The microbiology of infectious balanoposthitis reveals an abundance of gram-positive and gram-negative organisms. Most infections of the foreskin and glans penis represent invasion by normal flora and are usually polymicrobial. Contributing factors to the development of these infections (e.g., poor hygiene) are unproved and controversial. Candida albicans may be the pathogen in prepubertal children, and recurrences of balanoposthitis due to this organism should alert the physician to the possibility of immunocompromise, such as occurs with diabetes mellitus. Group A b-hemolytic streptococcus has been reported as an infectious organism, and its identification (via rapid antigen detection of associated thin, purulent discharge) warrants aggressive and specific antistreptococcal therapy.
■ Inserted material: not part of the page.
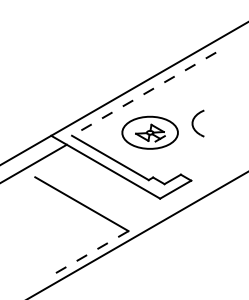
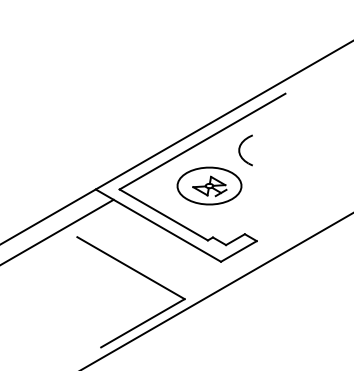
line: (144, 94) -> (202, 141), dashed -> solid
part: (197, 123) -> (245, 150), moved
line: (91, 252) -> (142, 323), dashed -> solid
Sexually transmitted organisms are responsible for many cases of balanoposthitis in older adolescents.
Physical examination of a child with balanoposthitis reveals redness (100 percent), swelling (91 percent), discharge (up to 73 percent in one series but usually far less common), and soreness. Systemic fever and constitutional symptoms are atypical. Any urethral discharge is swabbed for detection of streptococcal antigen, and rapid antigen assays that test negative are cultured. If the rapid streptococcal antigen test result is negative, a smear of the discharge is examined using Gram stain. The presence of polymorphonuclear leukocytes on Gram stain of a urethral smear of a prepubertal boy whose rapid test for Streptococcus pyogenes is negative should alert the physician to the possibility of a sexually transmitted infection. The emergency physician should be cognizant of the forensic diagnostic criteria for documentation of infections due to Neisseria gonorrhoeae and Chlamydia trachomatis in his or her community and should select the appropriate culture methods, DNA probes, or other rapid diagnostic tests accordingly.
Management of the more common nonspecific balanoposthitis involves local hygiene measures, including sitz baths and gentle cleaning of the foreskin sulcus and glans penis. The soothing effect of a warm-water sitz bath also facilitates voiding in many children with voluntary urinary retention due to dysuria from a variety of causes. Some clinicians recommend the application of 0.5% hydrocortisone cream to the affected parts. Antimicrobial topical ointments that do not contain neomycin have been traditionally recommended, but their utility is unproved. Occasionally, 5 to 7 days of amoxicillin or a first-generation cephalosporin may be useful in recalcitrant cases or in cases associated with more advanced cellulitis. Circumcision is considered in cases of recurrent balanoposthitis.